Fitch Affirms 2 BMO Money Market Funds at ‘AAAmmf’

Fitch Affirms Two BMO Money Market Funds at ‘AAAmmf’:

Fitch Affirms Ratings confirms the AAAmmf rating of two US money market funds (MMFs) managed by the BMO Asset Management Corp (BMO), in line with normal operating planning. The MMFs are BMO Government Money Market Fund and BMO Prime Money Market Fund.

PORTFOLIO DIVERSIFICATION / CREDIT QUALITY

In line with Fitch’s criteria for rating MMFs as ‘AAAmmf’, the funds have high credit quality portfolios, investing only in short-term securities invested by Fitch or its equivalent for at least ‘F1’.

FMMs such as “AAAmmf” seek to manage their portfolios to limit exposure to individual issuers to less than or equal to 10% of the Fund’s assets, with a maximum of 5% of the assets of that exposure exceeding seven days. From time to time there may be minimal and temporary deviations from these parameters, mainly due to cash outflow. The funds also aim to limit their exposure to individual counterparties of up to 25% of the total assets of a fund, provided that the counterparties reach ‘F1’ or higher and these repurchase agreements are fully supported by high-grade government bonds. . In repos with F2-rated counterparties, funds aim to limit their exposure to individual counterparties to 10% of the assets, provided the repo is capitalized within a week or less through high-quality government bonds. MMFs also seek to limit their exposure to government entities, with exposure of more than 35% of assets to a single entity and limited to short-term securities.

The fund’s portfolio credit factors (PCFs) met Fitch’s AAAmmf rating criteria of 1.50 or less at the time of this review. PCF is a risk-weighted measure that takes into account the credit quality and maturity of the securities in the portfolio.

RIPE PROFILE

MMFs with an ‘AAAmmf’ rating aim to reduce interest rate risk and diversification by keeping the weighted average maturity (WAM) and the weighted average life expectancy (WAL) below 60 and 120 days, respectively.

LIQUIDITY PROFILE

AAF-rated MMFs want to maintain sufficient daily and weekly liquidity to meet redemption requests. In particular, taxable MMFs “AAAmmf” invest at least 10% of their total assets in securities that provide daily liquidity and at least 30% of their total assets in securities that provide weekly liquidity according to Fitch’s valuation criteria.

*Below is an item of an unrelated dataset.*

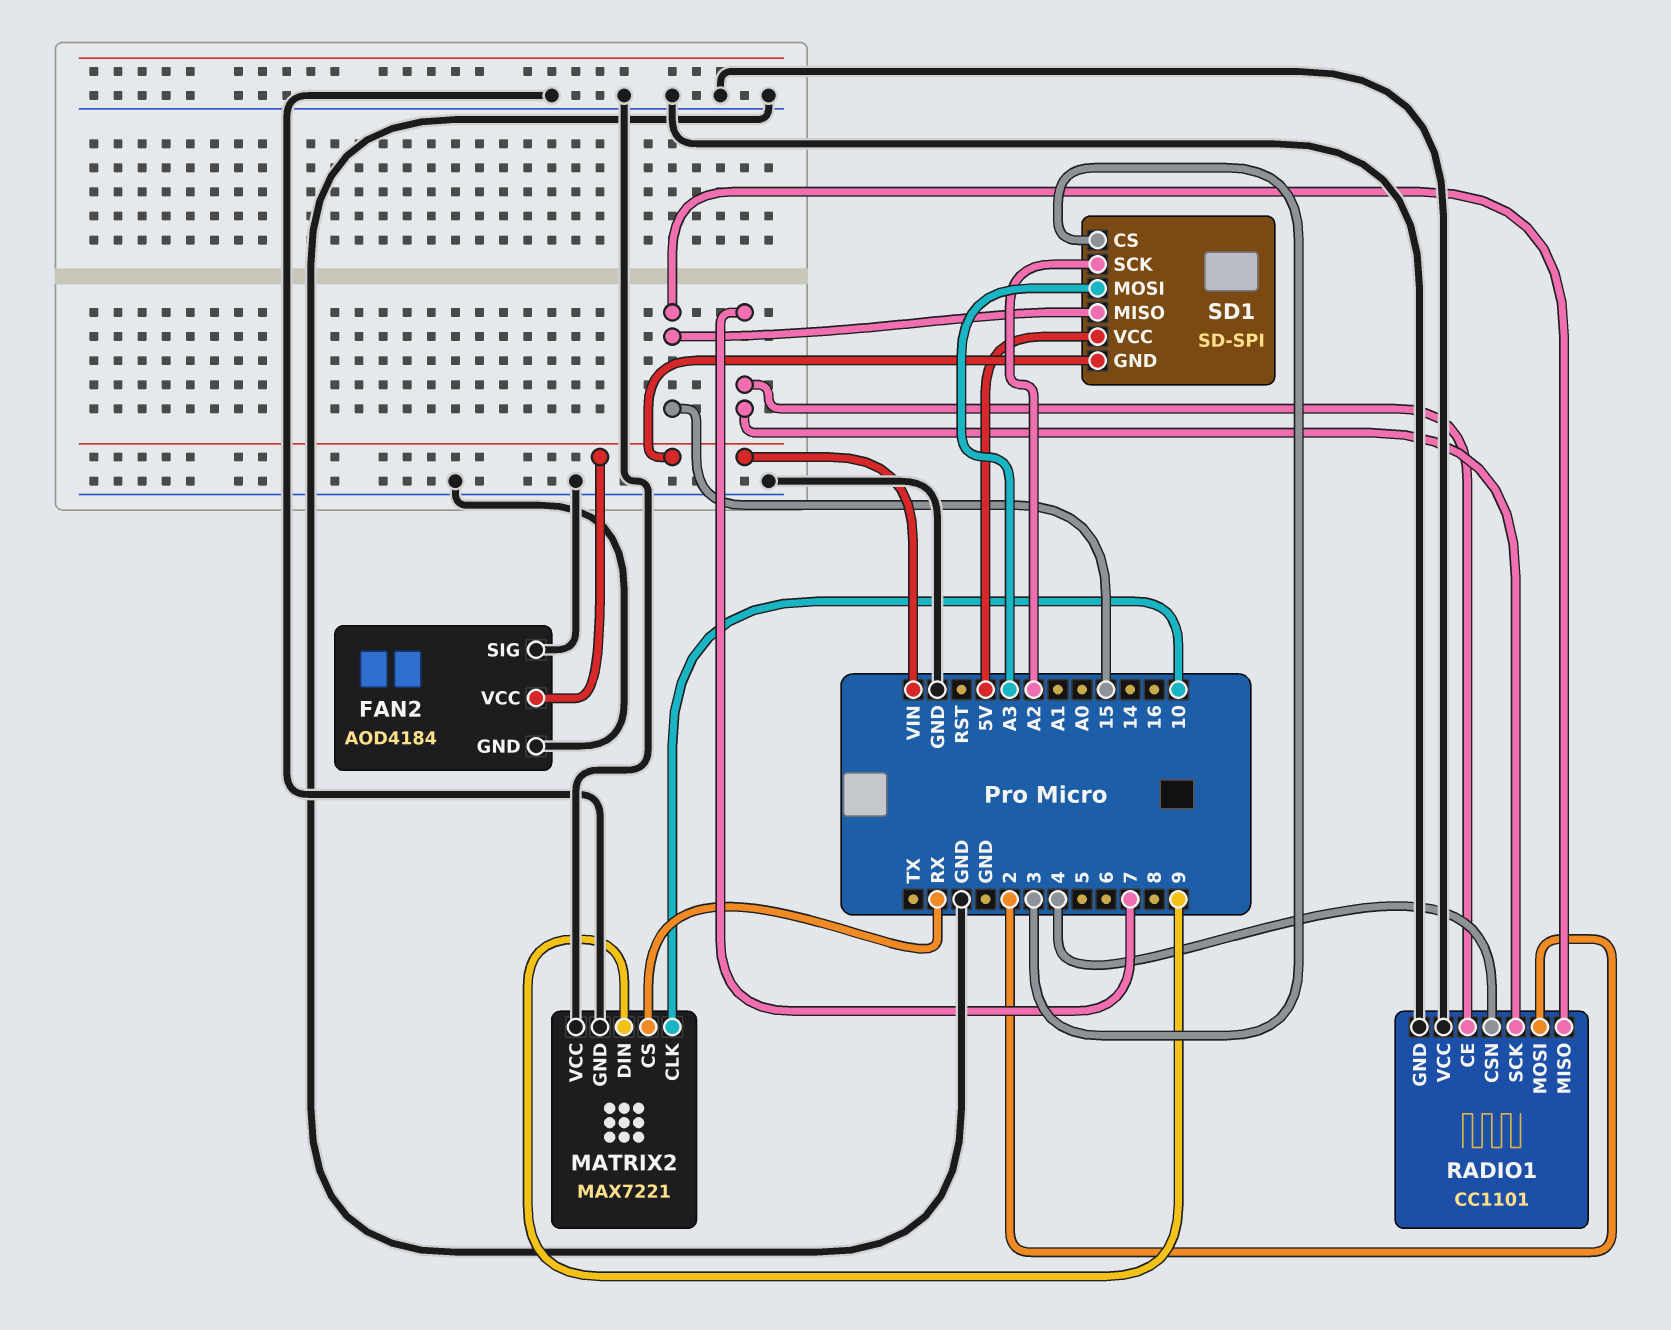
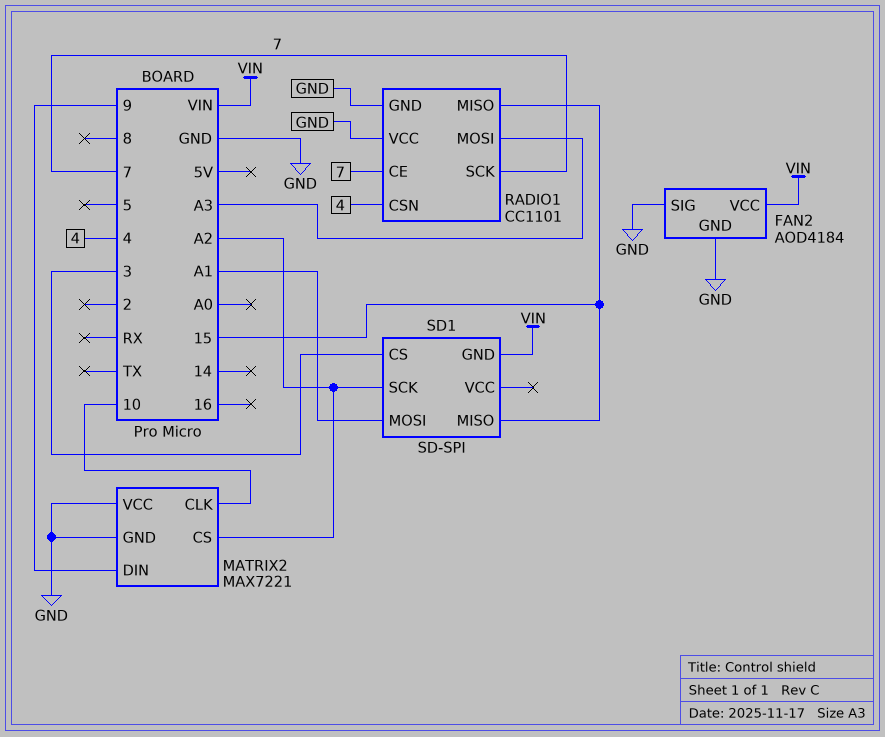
MATRIX2 pin CS: RX -> A2
RADIO1 pin MOSI: 2 -> A3
SD1 pin MOSI: A3 -> A1
SD1 pin VCC: 5V -> none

According to Fitch’s FMM rating criteria, the degree of diversification of the shareholder distribution platform and risk management and management for investors are taken into account.

GENERAL VISION

Fitch receives bi-monthly information on fund portfolios, including credit quality and maturity of individual securities, to monitor FMM’s rating criteria. Read the criteria below, available on the Fitch website, for more information on Fitch’s MMF rankings.

INVESTMENT MANAGER

BMO acts as an investment advisor to the funds and is a wholly-owned subsidiary of the BMO Financial Group. As of October 31, 2020, BMO had $ 388 billion in assets under management.

Fitch believes that the investment adviser’s capabilities, resources, operational controls, corporate governance, and compliance procedures are consistent with the ratings awarded to the funds.

Sensitivity assessment

Factors that may individually or collectively lead to a positive review action/update:

–Not applicable as nominal ratings are the highest rating result on the MMF rating scale.

Factors that, individually or collectively, may lead to a negative rating/downgrade:

Significant changes in the funds’ credit quality or market risk profiles or material and persistent breach of any of Fitch’s AAAmmf criteria.

INFORMATION SOURCES

The sources of information used to assess these ratings were the investment adviser and/or fund manager and the public domain.